Zur Fachtagung zum Meeresnaturschutz in Stralsund im Deutschen Meeresmuseum werden zum 1. Dezember rund 200 Experten aus Wissenschaft und Naturschutzpraxis erwartet. Dort sollen neuste wissenschaftliche Erkenntnisse ausgetauscht und notwendige Schutzmaßnahmen zur Erhaltung der biologischen Vielfalt in den Meeren entwickelt werden.

Vogtmann zeigte sich erfreut, dass schon viele Wissenslücken in deutschen Meeresgebieten geschlossen worden seien: "So wissen wir heute, welche Gebiete für Kleinwale und Seevögel von herausragender Bedeutung sind." Auf der Tagung werden dazu neue Verbreitungskarten der Schweinswale vom Direktor des Deutschen Meeresmuseum Dr. Harald Benke vorgestellt.

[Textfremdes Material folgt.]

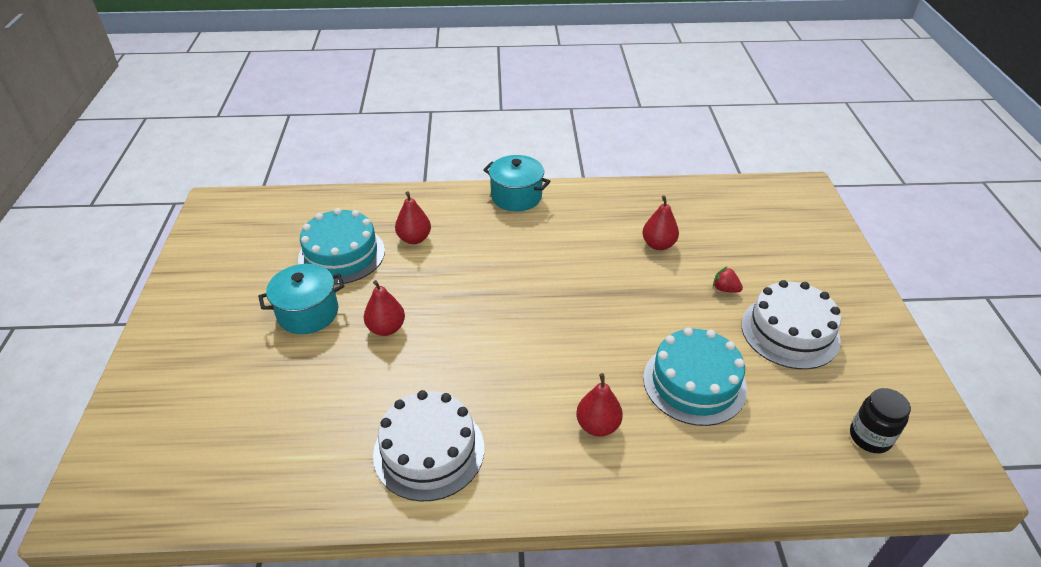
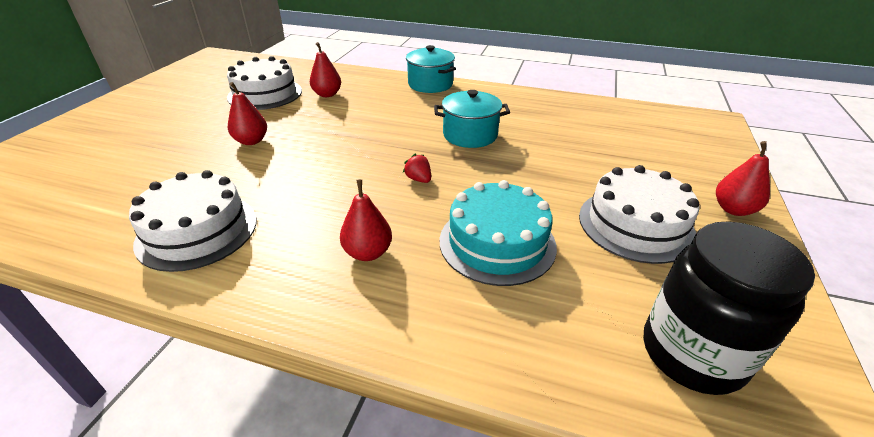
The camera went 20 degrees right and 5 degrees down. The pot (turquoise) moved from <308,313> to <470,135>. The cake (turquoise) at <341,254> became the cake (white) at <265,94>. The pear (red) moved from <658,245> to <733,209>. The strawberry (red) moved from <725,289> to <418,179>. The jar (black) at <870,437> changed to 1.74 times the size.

Zur Tagung werden u.a. auch Wissenschaftler aus Kanada und England erwartet, die Bilanz über die weiterhin dramatischen Auswirkungen der Fischerei und des Meeresbergbaus ziehen. Weitere Themen sind Meeresschutzgebiete, juristische Fragestellungen sowie die Wiederansiedlung des Störs und der Kegelrobbe in der deutschen Ostsee.